J'en reviens et je ne le regrette pas, de par la beauté et la variété des paysages découverts au cours du périple que par les rencontres avec les communautés mayas. Mon coup de coeur, dans le gros bourg lacustre traditionnel et tranquille de San Juan la Laguna. J'ai passé trois jours merveilleux avec la famille Santos (famille indienne Tz'utuzil). Quel plaisir j'ai eu à partager leur quotidien avec leurs quatre enfants. Quel accueil ! J'ai aussi pu apprécier sur ce circuit, une faune très riche, nous avons pu voir un quetzal, des singes, des coatis, iguanes, toucans, perroquets, pélicans, etc...
Et bien sûr, Tikal, imposant et grandiose site maya, de loin l'un des plus beaux de l'Amérique Centrale.
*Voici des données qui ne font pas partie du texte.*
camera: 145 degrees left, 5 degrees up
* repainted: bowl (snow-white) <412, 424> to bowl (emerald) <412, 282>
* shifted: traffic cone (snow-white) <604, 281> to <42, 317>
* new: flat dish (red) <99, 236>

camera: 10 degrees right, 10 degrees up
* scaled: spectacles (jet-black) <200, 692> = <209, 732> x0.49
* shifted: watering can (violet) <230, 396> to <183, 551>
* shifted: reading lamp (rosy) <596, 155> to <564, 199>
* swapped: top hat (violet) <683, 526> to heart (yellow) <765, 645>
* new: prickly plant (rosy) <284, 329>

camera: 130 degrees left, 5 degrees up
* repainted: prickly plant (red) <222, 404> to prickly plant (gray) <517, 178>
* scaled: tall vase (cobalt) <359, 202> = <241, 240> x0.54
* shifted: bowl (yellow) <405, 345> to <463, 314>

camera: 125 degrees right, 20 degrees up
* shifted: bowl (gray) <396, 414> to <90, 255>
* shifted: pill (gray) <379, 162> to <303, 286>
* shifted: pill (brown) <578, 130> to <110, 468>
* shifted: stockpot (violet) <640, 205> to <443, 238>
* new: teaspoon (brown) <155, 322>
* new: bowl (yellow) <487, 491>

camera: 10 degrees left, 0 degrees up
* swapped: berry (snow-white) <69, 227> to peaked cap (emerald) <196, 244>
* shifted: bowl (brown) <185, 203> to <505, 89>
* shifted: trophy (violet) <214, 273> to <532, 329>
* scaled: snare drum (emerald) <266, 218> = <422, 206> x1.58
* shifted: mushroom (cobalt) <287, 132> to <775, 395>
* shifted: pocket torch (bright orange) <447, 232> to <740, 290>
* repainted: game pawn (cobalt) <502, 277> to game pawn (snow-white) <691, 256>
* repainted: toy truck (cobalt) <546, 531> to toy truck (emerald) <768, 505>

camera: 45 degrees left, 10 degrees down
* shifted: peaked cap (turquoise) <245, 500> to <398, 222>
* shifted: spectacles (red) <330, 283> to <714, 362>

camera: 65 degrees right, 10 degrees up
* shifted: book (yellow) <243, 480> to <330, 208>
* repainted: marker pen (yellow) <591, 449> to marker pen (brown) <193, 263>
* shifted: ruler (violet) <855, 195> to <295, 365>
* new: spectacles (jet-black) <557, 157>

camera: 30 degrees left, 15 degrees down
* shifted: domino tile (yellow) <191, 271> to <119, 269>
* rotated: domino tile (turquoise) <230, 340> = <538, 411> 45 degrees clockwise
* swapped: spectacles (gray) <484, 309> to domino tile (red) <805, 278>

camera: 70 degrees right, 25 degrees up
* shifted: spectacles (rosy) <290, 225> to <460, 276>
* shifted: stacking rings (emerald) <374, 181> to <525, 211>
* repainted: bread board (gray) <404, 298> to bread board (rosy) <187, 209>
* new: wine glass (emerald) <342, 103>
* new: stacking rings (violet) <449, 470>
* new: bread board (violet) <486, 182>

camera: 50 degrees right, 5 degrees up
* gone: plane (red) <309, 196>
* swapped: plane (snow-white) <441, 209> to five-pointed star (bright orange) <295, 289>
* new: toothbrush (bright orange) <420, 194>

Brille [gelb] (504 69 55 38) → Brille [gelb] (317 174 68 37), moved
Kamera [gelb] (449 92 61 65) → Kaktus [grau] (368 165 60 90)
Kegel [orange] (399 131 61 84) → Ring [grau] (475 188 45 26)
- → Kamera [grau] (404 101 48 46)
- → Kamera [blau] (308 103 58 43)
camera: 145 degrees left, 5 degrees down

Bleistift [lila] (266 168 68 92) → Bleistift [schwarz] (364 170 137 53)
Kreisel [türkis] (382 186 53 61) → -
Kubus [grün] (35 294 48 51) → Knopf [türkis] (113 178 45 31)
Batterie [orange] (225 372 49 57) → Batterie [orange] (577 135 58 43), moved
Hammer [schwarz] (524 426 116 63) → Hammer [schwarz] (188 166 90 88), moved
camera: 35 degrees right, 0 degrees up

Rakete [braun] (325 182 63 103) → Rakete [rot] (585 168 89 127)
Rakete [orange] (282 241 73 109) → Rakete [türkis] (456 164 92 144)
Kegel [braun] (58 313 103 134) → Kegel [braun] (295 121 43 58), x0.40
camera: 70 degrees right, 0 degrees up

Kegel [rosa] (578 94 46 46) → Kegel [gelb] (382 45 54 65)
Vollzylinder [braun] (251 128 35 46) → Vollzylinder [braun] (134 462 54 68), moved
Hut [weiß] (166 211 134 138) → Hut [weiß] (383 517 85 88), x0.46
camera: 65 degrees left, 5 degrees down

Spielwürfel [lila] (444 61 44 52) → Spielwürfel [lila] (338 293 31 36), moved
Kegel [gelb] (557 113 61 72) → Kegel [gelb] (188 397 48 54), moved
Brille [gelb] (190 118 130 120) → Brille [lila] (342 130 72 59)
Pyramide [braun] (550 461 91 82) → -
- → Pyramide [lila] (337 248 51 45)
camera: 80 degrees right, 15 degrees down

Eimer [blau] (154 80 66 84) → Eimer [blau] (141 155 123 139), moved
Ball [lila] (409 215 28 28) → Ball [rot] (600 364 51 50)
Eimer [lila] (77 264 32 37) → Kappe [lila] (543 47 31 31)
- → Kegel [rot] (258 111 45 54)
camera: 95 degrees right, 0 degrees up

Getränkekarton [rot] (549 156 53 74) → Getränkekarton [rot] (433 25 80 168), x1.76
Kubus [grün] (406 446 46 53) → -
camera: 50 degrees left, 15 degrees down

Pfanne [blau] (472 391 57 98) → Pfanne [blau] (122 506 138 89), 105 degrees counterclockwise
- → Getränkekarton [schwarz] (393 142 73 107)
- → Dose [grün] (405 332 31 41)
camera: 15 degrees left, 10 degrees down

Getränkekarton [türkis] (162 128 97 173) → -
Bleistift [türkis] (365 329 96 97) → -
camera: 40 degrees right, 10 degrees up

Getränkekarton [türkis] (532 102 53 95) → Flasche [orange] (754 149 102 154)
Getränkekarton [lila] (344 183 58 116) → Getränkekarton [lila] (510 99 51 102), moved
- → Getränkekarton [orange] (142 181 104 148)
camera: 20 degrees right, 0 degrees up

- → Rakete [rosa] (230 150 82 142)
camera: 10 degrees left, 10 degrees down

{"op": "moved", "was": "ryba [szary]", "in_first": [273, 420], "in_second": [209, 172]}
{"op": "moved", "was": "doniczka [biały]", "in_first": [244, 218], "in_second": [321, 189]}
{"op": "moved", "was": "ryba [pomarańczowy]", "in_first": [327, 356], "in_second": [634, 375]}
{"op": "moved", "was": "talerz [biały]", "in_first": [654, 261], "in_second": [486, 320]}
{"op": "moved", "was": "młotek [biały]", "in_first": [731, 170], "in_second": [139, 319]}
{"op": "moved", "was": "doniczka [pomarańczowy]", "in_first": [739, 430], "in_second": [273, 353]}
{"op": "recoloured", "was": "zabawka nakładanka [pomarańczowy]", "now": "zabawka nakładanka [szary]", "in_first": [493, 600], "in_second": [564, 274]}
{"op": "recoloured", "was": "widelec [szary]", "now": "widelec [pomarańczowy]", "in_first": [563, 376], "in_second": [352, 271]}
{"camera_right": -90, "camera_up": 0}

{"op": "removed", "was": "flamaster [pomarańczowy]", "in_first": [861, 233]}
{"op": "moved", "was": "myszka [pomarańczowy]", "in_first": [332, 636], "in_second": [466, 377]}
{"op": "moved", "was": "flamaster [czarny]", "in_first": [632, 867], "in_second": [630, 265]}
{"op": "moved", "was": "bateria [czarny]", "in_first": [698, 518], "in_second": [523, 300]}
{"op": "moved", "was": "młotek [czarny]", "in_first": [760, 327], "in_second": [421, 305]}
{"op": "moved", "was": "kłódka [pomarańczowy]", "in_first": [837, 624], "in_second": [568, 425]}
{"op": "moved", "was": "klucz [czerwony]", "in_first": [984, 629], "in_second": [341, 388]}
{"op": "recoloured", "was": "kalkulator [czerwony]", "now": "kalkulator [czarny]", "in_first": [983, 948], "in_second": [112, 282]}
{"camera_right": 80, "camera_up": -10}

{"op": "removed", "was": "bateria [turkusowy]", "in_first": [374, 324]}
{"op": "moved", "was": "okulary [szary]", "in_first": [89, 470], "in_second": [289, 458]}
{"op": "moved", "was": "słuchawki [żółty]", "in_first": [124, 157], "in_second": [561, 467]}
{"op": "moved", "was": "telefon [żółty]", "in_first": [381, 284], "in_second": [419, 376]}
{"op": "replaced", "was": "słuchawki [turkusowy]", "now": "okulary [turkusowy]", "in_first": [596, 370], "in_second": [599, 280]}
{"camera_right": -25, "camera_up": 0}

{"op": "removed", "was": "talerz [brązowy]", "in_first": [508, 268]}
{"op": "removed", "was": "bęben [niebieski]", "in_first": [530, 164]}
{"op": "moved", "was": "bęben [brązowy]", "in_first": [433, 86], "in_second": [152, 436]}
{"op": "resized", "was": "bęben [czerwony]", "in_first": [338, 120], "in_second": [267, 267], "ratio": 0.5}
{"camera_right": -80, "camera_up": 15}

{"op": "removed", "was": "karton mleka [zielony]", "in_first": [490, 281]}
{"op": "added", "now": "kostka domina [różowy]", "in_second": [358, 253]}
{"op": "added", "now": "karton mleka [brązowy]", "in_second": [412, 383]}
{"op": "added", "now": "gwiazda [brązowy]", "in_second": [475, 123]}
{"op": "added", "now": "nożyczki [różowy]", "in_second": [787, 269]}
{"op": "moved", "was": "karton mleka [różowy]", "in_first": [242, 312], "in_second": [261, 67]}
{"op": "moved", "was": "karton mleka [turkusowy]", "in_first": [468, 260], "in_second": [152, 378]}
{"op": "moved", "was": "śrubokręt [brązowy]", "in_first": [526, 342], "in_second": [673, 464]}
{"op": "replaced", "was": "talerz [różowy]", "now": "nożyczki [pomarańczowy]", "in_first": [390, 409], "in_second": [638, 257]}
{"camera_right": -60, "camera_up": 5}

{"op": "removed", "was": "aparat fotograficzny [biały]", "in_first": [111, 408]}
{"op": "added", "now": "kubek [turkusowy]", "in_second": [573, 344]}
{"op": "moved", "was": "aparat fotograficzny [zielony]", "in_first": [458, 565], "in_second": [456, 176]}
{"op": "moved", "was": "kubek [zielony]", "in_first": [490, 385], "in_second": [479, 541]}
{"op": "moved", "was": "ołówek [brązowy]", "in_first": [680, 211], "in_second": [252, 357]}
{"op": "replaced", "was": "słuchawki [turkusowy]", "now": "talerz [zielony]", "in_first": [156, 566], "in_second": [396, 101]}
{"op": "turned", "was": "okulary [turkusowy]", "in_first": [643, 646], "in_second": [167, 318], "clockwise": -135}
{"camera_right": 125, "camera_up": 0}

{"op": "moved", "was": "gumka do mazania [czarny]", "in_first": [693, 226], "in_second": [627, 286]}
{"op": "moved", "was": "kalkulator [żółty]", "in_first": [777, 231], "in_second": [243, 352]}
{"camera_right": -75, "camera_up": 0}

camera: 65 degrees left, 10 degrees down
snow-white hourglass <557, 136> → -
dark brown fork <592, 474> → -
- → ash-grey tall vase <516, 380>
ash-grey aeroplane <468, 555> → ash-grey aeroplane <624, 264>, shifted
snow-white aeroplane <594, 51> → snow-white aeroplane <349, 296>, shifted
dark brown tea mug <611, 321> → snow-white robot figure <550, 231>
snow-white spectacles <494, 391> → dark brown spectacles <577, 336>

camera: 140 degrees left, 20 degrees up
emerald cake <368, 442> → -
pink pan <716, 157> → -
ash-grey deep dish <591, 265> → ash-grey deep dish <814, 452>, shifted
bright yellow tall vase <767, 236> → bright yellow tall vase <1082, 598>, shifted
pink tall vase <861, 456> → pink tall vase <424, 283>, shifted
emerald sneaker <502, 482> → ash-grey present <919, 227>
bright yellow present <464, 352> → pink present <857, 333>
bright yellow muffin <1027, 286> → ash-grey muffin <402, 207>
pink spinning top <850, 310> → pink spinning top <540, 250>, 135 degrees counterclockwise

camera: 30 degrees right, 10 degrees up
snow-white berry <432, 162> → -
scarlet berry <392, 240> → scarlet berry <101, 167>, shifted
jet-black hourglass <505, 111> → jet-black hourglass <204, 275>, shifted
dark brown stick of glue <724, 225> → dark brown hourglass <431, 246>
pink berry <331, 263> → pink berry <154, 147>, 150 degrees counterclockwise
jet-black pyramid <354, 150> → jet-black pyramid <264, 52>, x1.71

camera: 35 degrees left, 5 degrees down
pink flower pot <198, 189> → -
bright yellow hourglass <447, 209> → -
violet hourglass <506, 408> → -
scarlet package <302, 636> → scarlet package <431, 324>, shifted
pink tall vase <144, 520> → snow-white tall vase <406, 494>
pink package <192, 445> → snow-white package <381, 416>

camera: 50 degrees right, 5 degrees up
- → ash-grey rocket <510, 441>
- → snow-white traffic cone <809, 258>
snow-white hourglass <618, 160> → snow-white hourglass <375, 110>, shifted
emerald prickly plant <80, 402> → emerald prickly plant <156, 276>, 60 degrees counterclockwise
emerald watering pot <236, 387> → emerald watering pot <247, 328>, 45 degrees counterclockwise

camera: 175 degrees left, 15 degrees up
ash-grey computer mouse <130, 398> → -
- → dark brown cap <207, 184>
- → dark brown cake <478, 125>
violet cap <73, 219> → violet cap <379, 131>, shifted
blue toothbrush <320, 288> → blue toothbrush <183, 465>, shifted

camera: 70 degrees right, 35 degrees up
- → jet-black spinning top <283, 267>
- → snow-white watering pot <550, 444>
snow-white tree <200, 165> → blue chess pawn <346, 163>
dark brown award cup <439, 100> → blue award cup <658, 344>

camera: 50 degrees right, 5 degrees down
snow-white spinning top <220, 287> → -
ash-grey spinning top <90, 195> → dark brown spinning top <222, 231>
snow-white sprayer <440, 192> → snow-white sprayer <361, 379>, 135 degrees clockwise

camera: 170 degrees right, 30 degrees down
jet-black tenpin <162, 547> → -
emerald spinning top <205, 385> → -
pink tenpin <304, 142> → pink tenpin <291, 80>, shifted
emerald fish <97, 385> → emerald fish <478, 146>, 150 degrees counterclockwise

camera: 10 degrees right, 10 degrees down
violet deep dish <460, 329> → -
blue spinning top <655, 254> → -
Dans la région du rio Dulce, même avec les pluies tropicales, j'ai apprécié les journées passées dans la communauté d'Ak Tenamit au coeur de la jungle. J'ai aimé Livingston, à l'embouchure du rio Dulce, naviguer sur le rio. Très beau voyage et pourquoi pas y revenir... Merci à TDS Voyage qui a organisé. Merci à Javier qui nous a accompagné et guidé, à René qui nous a transporté, à tous les autres voyageurs d'avoir partagé ce beau voyage.
Gérard - avril 2014

Guatemala, un voyage inoubliable…
Des paysages magnifiques, extraordinaires…
Direction le superbe lac Atitlan dans une communauté de pêcheurs et de tisserands mayas. Nous avons vécu trois jours dans différentes familles, à partager leur quotidien et enchaînant visites, rencontres pour découvrir leur patrimoine culturel, leurs activités. Des personnes très simples qui nous ont donné beaucoup, ce qui nous change beaucoup à nous européens. De belles rencontres, de beaux moments (visite d’une grotte extraordinaire, culture du maïs et du café, sortie en bateau…).
Et les  temples mayas, la jungle avec ses immenses arbres, les bananiers, les fleurs colorées, les singes hurleurs… Que de changement, que de bonheur !
Comment les mayas ont-ils pu construire tout cela ! Quel spectacle, quelle vue ! Je crois qu’on se souviendra toute notre vie de ce voyage.
Merci encore à notre accompagnateur et aux différents guides locaux qui se sont démenés pour nous rendre ce voyage extraordinaire.
Morgane et Damien - décembre 2013

Bravo à l'association des habitants de San Juan la Laguna. Accueil remarquable, organisation au petit poil, présence attentive des familles d'accueil auprès des voyageurs. Et tout ça dans des paysages extraordinaires.
Robert - décembre 2013

Ce voyage au Guatemala fut une superbe aventure, cela nous a permis de découvrir une nouvelle culture, une autre façon de vivre mais aussi des paysages extraordinaires.
L’immersion chez l'habitant permet de créer de vraies relations avec ces personnes si généreuses, de découvrir les plats typiques, mais également leur quotidien et de participer activement à leur vie de famille. Les activités quant à elles ont été tout aussi constructives, la pêche traditionnelle, le tissage, les plantes médicinales et les visites du patrimoine culturel…
Les nombreuses visites des associations nous montrent l'implication des guatémaltèques pour leur pays.
Ce circuit nous a permis de découvrir un pays magnifique mais surtout de connaître une population généreuse et super sympa.